Further, the above-described embodiments and the first to third modifications are described by using the example in which a film is formed by using a batch-type substrate processing apparatus configured to process a plurality of substrates at once. The present disclosure is not limited to the above-described embodiments, and may also be suitably applied, for example, to a case where a film is formed by using a single-wafer-type substrate processing apparatus configured to process one or several substrates at a time. Further, the above-described embodiments describes the example in which a film is formed by using a substrate processing apparatus including a hot-wall-type process furnace. The present disclosure is not limited to the above-described embodiments, and may also be suitably applied to a case where a film is formed by using a substrate processing apparatus including a cold-wall-type process furnace.

When using these processing apparatuses as well, it is possible to perform each processing by using the same processing procedures and processing conditions as in the above-described embodiments and modifications, thereby achieving the same effects as in the above-described embodiments and modifications.

The above-described embodiments and the first to third modifications may be used in appropriate combinations. The processing procedure and processing condition at this time may be the same as the processing procedures and processing conditions in the above-described embodiments and modifications, for example.

The embodiments and modifications of the present disclosure are specifically described above. However, the present disclosure is not limited to the above-described embodiments and modifications, and may be changed in various ways without departing from the scope of the present disclosure.

According to the present disclosure, it is possible to efficiently perform selective film formation.

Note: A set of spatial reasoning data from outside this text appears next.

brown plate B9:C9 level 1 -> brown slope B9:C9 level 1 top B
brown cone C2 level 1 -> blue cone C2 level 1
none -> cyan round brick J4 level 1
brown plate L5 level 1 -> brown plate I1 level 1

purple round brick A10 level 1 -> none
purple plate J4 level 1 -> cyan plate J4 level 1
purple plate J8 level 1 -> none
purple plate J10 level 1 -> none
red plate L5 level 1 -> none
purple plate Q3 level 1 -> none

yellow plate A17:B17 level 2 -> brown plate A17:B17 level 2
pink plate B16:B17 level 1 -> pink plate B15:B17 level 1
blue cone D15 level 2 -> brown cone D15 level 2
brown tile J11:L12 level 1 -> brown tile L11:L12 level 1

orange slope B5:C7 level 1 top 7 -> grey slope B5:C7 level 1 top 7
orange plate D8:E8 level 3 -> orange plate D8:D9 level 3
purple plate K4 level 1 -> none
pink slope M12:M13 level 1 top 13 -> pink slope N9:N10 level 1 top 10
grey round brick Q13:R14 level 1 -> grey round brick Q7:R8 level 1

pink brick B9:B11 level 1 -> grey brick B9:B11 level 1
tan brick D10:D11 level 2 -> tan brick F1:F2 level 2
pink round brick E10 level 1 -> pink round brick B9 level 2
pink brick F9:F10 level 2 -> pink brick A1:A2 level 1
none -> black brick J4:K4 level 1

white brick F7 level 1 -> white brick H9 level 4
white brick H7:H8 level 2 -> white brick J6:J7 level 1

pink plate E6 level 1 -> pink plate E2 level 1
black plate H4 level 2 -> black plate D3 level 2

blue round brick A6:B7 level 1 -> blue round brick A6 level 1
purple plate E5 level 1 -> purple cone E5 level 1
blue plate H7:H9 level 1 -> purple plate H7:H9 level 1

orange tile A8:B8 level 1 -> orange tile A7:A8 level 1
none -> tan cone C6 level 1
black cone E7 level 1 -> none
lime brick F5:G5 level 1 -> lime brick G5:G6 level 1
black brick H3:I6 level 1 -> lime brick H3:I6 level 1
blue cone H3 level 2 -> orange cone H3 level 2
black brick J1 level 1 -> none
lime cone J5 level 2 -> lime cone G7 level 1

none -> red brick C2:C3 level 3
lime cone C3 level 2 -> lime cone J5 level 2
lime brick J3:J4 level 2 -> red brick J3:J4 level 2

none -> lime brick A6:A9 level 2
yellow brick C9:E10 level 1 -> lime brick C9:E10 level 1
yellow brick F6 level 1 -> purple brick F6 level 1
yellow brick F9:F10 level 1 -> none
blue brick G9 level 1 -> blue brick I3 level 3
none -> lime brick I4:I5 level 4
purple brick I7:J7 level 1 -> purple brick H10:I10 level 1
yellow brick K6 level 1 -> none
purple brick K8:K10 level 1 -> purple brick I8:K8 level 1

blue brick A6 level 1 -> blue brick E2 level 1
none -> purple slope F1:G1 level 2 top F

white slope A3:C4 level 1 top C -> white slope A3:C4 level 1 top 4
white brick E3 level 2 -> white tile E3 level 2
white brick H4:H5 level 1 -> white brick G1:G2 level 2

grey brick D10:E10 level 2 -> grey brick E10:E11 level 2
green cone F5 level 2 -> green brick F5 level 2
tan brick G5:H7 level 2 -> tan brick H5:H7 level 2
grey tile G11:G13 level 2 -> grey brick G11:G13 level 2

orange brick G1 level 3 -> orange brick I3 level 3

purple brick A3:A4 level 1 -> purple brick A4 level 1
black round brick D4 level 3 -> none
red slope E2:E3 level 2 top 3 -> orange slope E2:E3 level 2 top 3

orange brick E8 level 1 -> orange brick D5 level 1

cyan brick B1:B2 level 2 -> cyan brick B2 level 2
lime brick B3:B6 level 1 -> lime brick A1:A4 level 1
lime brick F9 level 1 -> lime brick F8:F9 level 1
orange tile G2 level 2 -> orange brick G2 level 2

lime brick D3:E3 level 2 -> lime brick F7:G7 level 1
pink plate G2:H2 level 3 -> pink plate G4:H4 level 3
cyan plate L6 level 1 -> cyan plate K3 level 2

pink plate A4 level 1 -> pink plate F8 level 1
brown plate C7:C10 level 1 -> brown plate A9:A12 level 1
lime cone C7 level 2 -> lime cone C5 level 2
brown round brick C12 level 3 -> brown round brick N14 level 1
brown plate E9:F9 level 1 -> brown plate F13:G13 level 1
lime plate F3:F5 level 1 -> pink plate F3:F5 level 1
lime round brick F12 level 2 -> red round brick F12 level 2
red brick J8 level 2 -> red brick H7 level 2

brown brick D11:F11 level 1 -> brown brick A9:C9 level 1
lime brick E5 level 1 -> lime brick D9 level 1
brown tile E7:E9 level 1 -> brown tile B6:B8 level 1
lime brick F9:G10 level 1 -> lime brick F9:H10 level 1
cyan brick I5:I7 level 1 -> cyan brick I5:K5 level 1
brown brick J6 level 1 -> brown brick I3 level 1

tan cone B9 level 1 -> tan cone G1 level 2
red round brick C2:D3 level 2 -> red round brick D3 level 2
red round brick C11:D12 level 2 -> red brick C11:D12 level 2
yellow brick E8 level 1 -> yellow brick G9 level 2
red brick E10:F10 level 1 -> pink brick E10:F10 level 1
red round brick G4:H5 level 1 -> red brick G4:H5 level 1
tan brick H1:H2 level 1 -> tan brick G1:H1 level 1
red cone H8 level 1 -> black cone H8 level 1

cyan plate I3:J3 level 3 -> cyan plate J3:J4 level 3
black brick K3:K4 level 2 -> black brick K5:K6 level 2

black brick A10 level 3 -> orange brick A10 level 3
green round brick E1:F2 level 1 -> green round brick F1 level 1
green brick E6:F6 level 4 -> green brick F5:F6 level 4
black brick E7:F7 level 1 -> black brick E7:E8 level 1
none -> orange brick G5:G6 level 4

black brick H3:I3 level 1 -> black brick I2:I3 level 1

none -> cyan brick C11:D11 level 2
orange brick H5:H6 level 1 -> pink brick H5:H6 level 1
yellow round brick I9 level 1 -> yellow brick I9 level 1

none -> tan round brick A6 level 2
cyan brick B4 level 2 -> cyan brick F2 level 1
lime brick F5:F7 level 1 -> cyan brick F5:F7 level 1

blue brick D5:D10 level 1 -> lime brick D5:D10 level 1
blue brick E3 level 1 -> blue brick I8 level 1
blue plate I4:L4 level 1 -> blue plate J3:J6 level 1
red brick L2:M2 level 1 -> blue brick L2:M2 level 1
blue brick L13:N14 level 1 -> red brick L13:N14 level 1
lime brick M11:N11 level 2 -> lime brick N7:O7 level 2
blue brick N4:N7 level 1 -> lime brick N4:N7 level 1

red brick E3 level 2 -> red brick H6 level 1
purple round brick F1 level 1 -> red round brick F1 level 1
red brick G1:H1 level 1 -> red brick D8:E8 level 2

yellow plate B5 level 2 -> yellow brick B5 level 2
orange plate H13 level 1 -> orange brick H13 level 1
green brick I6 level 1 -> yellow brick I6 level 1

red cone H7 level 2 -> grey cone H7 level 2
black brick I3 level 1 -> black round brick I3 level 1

While certain embodiments have been described, these embodiments have been presented by way of example only, and are not intended to limit the scope of the disclosures. Indeed, the embodiments described herein may be embodied in a variety of other forms. Furthermore, various omissions, substitutions and changes in the form of the embodiments described herein may be made without departing from the spirit of the disclosures. The accompanying claims and their equivalents are intended to cover such forms or modifications as would fall within the scope and spirit of the disclosures.